Thursday, November 29, 2012

A Step Toward a Universal Cancer Blood Test

ScienceNOW ^ | 28 November 2012 | Jocelyn Kaiser


sn-chromosomes.jpg
Tumor signal. A new cancer blood test looks for abnormal chromosomes, such as the rearrangements in these breast cancer cells (different colors on the same chromosome).
Credit: Mira Grigorova and Paul Edwards/University of Cambridge

People usually find out that they have cancer after developing symptoms or through a screening test such as a mammogram—signs that may appear only after the cancer has grown or spread so much that it can't be cured. But what if you could find out from a simple, highly accurate blood test that you had an incipient tumor?
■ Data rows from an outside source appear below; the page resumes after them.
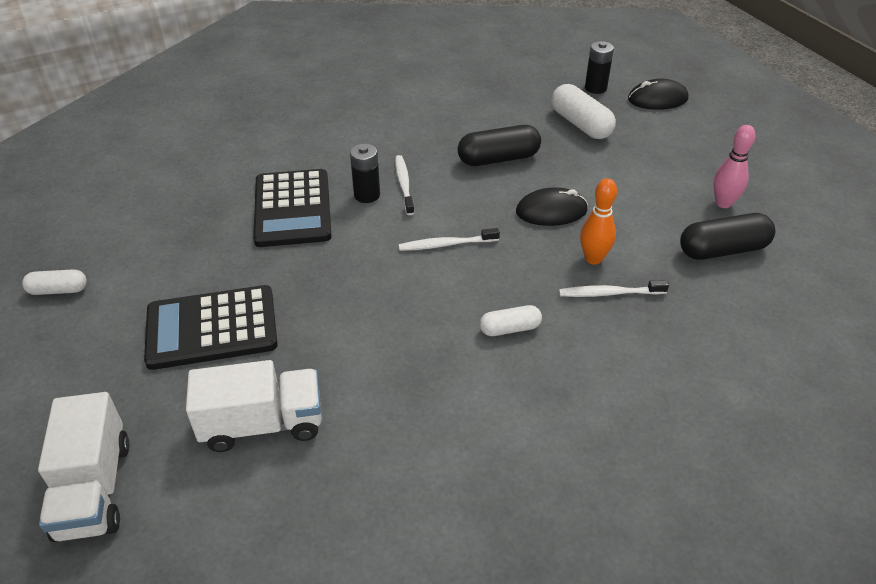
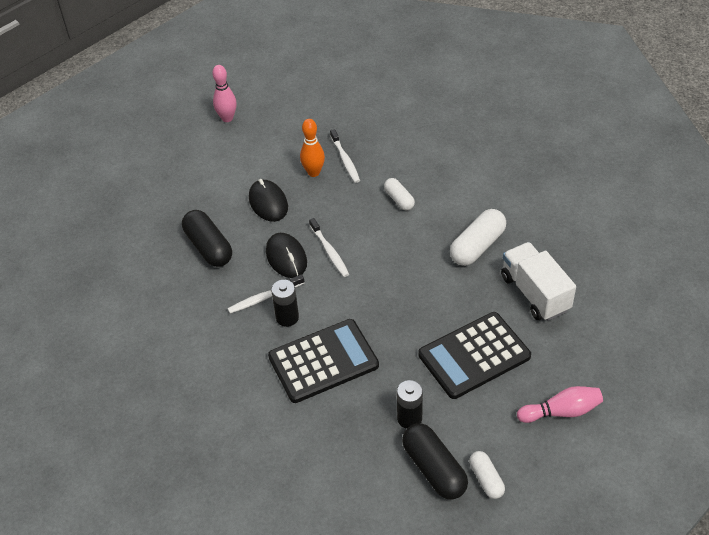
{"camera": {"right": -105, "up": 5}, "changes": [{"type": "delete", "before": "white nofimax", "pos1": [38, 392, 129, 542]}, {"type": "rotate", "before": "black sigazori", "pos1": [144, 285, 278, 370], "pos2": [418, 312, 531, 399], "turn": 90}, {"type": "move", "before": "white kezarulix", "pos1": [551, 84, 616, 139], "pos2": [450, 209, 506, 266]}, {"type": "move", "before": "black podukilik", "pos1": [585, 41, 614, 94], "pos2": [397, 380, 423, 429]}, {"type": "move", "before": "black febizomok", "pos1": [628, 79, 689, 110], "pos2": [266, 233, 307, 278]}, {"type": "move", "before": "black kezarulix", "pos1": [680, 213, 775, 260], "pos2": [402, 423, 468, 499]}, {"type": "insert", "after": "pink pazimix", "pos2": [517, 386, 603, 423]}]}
By sequencing the abnormal DNA that a tumor releases into a person's bloodstream, researchers are now one step closer to a universal cancer test. Although the technique is now only sensitive enough to detect advanced cancers, that may be a matter of money: As sequencing costs decrease, the developers of the method say, the test could eventually pick up early tumors as well.
The new work is part of a wave of research on using either cells shed into the blood by tumors or free-floating tumor DNA in blood to track the growth and spread of tumors and tailor treatments. The free tumor DNA tests generally rely on looking for known alterations in cancer genes to distinguish cancerous DNA from normal DNA. Seeking a way to detect tumor DNA without knowing its genetic makeup beforehand, postdoctoral researcher Rebecca Leary and others in the labs of Victor Velculescu and Luis Diaz at the Johns Hopkins University School of Medicine in Baltimore, Maryland, and collaborators at other institutions took advantage of an observation they and others have made: No matter the type of cancer, tumor cells almost invariably have substantially altered chromosomes, such as swapped pieces and extra copies of certain genes. This suggests that a test that could detect any chromosomal abnormalities in a person's blood could serve as a general test for cancer.
Now, the researchers have shown that their idea has promise. First, they isolated the free DNA in blood samples from 10 people with advanced colon or breast cancer. Then, using next-generation DNA sequencing methods, they read the entire genome of the DNA in the blood. (The approach was similar to a new test that can detect Down syndrome in a fetus from a pregnant woman's blood sample by looking for just an extra copy of chromosome 21.) The cancer patients all had DNA with chromosomal alterations in their blood, whereas none of 10 healthy controls tested positive, according to the team's report today in Science Translational Medicine.
"There are multiple uses of this approach," Velculescu says. His group initially hopes to track whether a patient's tumor is responding to treatment or regrows after surgery. The test could also be used to decide what drug a patient should get without biopsying her tumor—in some patients, the Hopkins team detected extra copies of two genes known to drive cancer, ERBB2 and CDK6, which can be targeted with existing drugs.
The test isn't that cheap or quick at the moment: Each of the 10 patients' tests in the study cost several thousand dollars just for sequencing and took a month, including the time for analysis. And early detection is still a ways off. The technique has to sift through large amounts of DNA from normal cells that is also floating in blood to find tumor-associated sequences; the portion of DNA in the cancer patients' blood that came from tumors ranged from 47.9% to as low as 1.4%. The test might have to work on blood samples with less than 0.1% tumor DNA to detect small, curable tumors, the researchers suggest. But that is just a matter of doing more sequencing, Velculescu says. And as sequencing costs continue to drop, "in the very near future, this could end up being extremely cheap," he adds.
"The approach has tremendous promise and, should the sequencing strategy become economical, it could have important applications in early cancer detection," says Daniel Haber of Massachusetts General Hospital in Boston who works on using circulating tumor cells to detect and monitor cancer.
Carlos Caldas of the Cancer Research UK Cambridge Research Institute, who, like the Hopkins group, is working on sequencing free tumor DNA in blood, says the new study is the latest showing "that circulating tumor DNA is going to have a great future in all aspects of cancer management. … This is an exploding field." He thinks such tests could reach the clinic within 5 to 10 years.